Copy out every line in the entries below that includes "ベアリングバー".

(Layout difference records)
-------
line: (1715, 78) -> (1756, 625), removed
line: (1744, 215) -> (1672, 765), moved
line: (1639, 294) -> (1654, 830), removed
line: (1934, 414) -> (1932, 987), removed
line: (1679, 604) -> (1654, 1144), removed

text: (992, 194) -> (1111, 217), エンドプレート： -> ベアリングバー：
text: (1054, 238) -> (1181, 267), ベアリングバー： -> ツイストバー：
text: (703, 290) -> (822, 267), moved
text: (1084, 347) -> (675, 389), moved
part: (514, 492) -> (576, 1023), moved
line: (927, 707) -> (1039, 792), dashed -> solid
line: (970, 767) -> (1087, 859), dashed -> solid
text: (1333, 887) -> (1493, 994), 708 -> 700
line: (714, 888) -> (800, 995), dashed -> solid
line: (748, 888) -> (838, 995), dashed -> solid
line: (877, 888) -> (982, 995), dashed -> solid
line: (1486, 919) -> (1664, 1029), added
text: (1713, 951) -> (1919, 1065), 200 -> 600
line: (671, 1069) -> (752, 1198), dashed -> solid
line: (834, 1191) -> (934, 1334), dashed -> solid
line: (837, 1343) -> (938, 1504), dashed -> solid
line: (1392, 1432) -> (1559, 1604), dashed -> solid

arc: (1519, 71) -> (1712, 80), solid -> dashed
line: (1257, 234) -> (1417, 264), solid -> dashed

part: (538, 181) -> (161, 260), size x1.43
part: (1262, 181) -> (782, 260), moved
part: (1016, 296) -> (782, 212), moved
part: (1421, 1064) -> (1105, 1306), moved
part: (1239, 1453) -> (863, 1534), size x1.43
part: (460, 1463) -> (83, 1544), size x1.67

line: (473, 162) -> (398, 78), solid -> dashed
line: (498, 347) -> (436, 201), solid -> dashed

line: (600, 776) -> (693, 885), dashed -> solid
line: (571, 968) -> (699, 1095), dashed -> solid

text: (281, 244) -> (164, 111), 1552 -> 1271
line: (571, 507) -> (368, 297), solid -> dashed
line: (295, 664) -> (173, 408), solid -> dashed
-------
▶ _WRITTEN REPLY_:
text: (992, 194) -> (1111, 217), エンドプレート： -> ベアリングバー：
text: (1054, 238) -> (1181, 267), ベアリングバー： -> ツイストバー：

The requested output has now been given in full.